Is There a Moral Duty to Cut Taxes?

So claims David Cameron (ungated version here):
It is morally right that the rich pay their fair share in tax; and right that those who are able to contribute to our public services and safety nets do so.
But what is morally wrong is government spending money as if it grows on trees. Every single pound of public money started as private earning. Every million in the Treasury represents a huge amount of hard work: early morning alarms, long commutes, hours spent on the factory floor, the office, the hospital ward or the classroom. [...]
No one should doubt my position: with every spending commitment we must be mindful of who picks up the bill. It's easy for governments to trumpet what they spend money on - and claim a moral victory for it - but on the other side of the coin are those who work hard, many on low incomes, who would desperately like to spend more money on their family. The government has a moral duty to think of these people in any decisions made on tax and spending.

Cameron is surely right that governments should not waste money (e.g. fighting harmful and unnecessary wars).  I'm also sympathetic to the thought that individual citizens -- especially those with low incomes -- will often be able to make better use of money than the government does. But this is no reason for tax breaks that disproportionately benefit the wealthy.  A better option would be to disburse the wealth as an unconditional basic income or fixed lump sum payment to each citizen.

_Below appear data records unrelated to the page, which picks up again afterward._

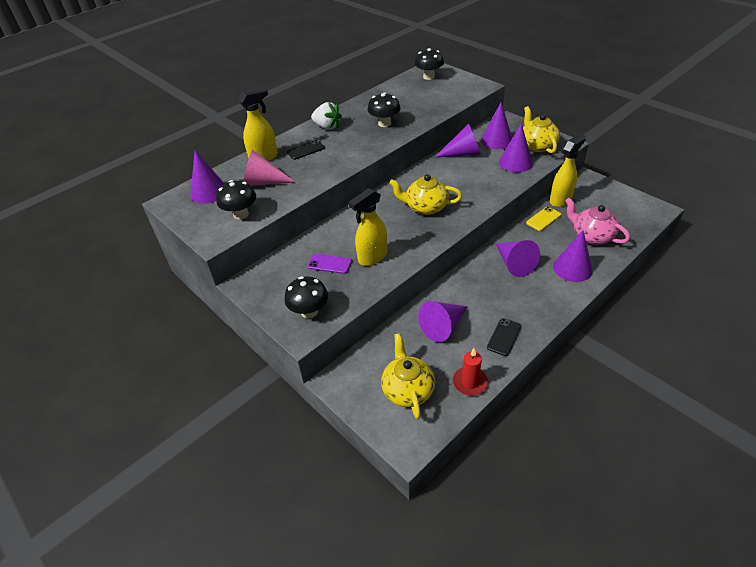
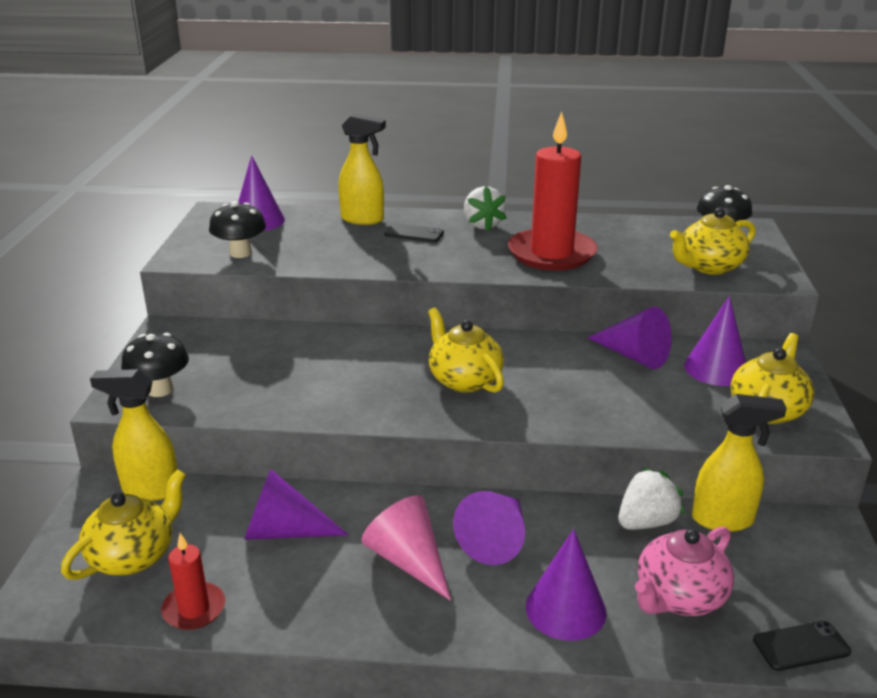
camera: 45 degrees right, 15 degrees down
(263, 182) = (315, 239): pink cone -> pink cone (408, 560)
(330, 264) = (261, 364): purple phone -> none
(372, 257) = (309, 386): yellow spray bottle -> yellow spray bottle (150, 490)
(384, 123) = (551, 253): black mushroom -> red candle
(451, 94) = (709, 267): none -> yellow teapot
(504, 337) = (320, 602): black phone -> black phone (801, 646)
(515, 162) = (688, 408): purple cone -> none
(543, 219) = (646, 522): yellow phone -> white strawberry
(591, 236) = (679, 597): pink teapot -> pink teapot turned 135 degrees counterclockwise

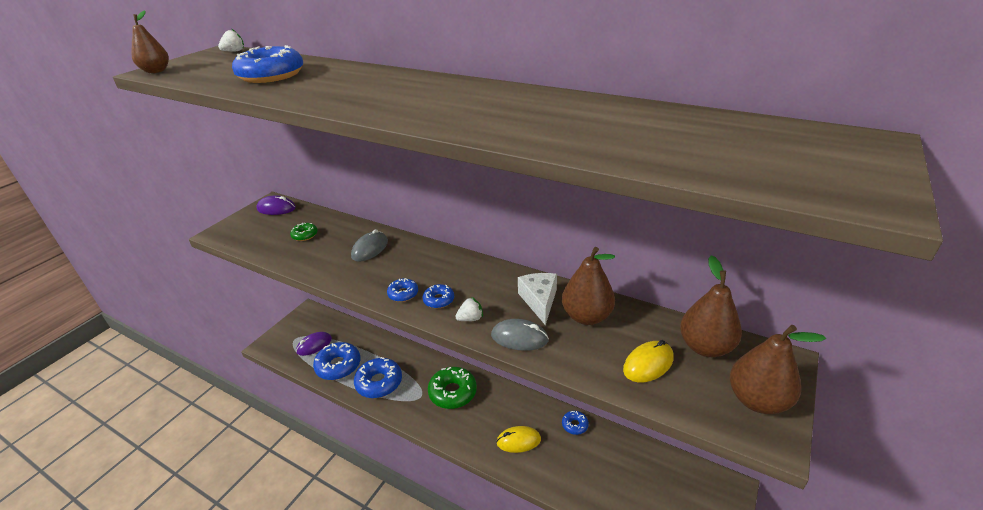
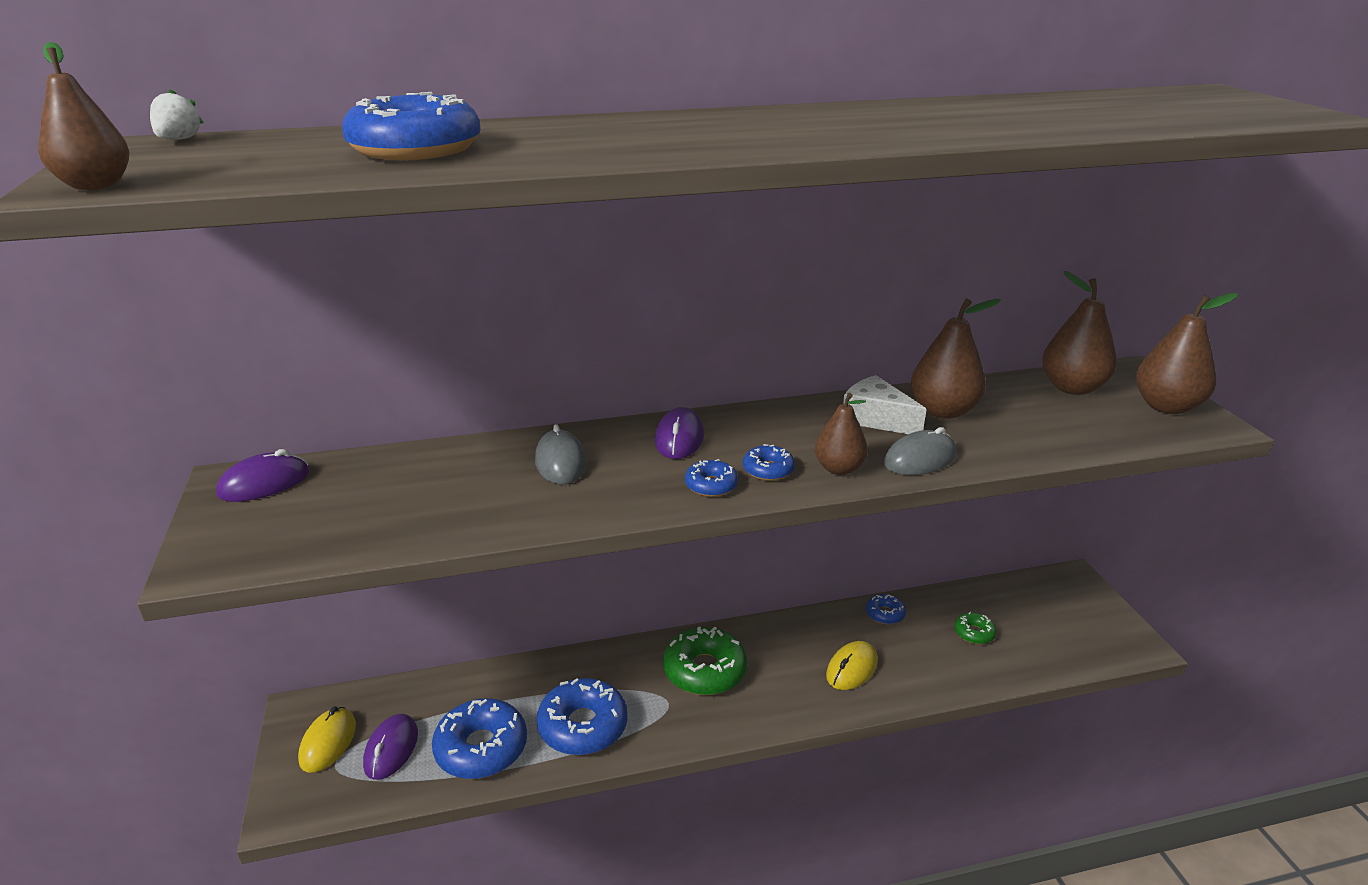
camera: 45 degrees left, 5 degrees down
(305, 235) = (407, 492): green donut -> green donut (974, 633)
(431, 262) = (679, 438): none -> purple mouse
(470, 318) = (839, 469): white strawberry -> brown pear
(648, 364) = (1058, 422): yellow mouse -> yellow mouse (328, 742)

It's a common mistake to think that people "deserve" their pre-tax income in some strong sense that renders redistributive taxation illegitimate.  But there is no good reason to think this.  Income in a capitalist society reflects all sorts of arbitrary factors in supply and demand that bear no relation to moral desert. Does anyone really think that a wealthy pop star is harder-working and more deserving than a struggling single mother holding down multiple jobs?  People are not paid for how hard they work, nor even for the value of their work in any real (i.e. moral, rather than financial) sense.  Some people are lucky enough to have talents of the sort that are financially rewarded in our society, while other people -- who may be equally talented but in a less lucrative domain -- struggle to get by.  Some people do extremely demanding and important work (e.g. care work for their children or elderly relatives) outside of the market system and so do not get paid at all for these efforts.

The government does have a moral duty to think of all their hard-working citizens, many of whom would desperately like to spend more money on their families.  The government does not do a particularly good job of discharging this moral duty when it makes decisions that disproportionately reward those lucky few who already possess immense wealth due to morally arbitrary factors.  Given the vast and undeserved inequalities found in modern society, cutting taxes is not enough.  We should be redistributing wealth from the more fortunate to the less so, to compensate for the moral vagaries of our (efficient but not remotely desert-tracking) capitalist economy.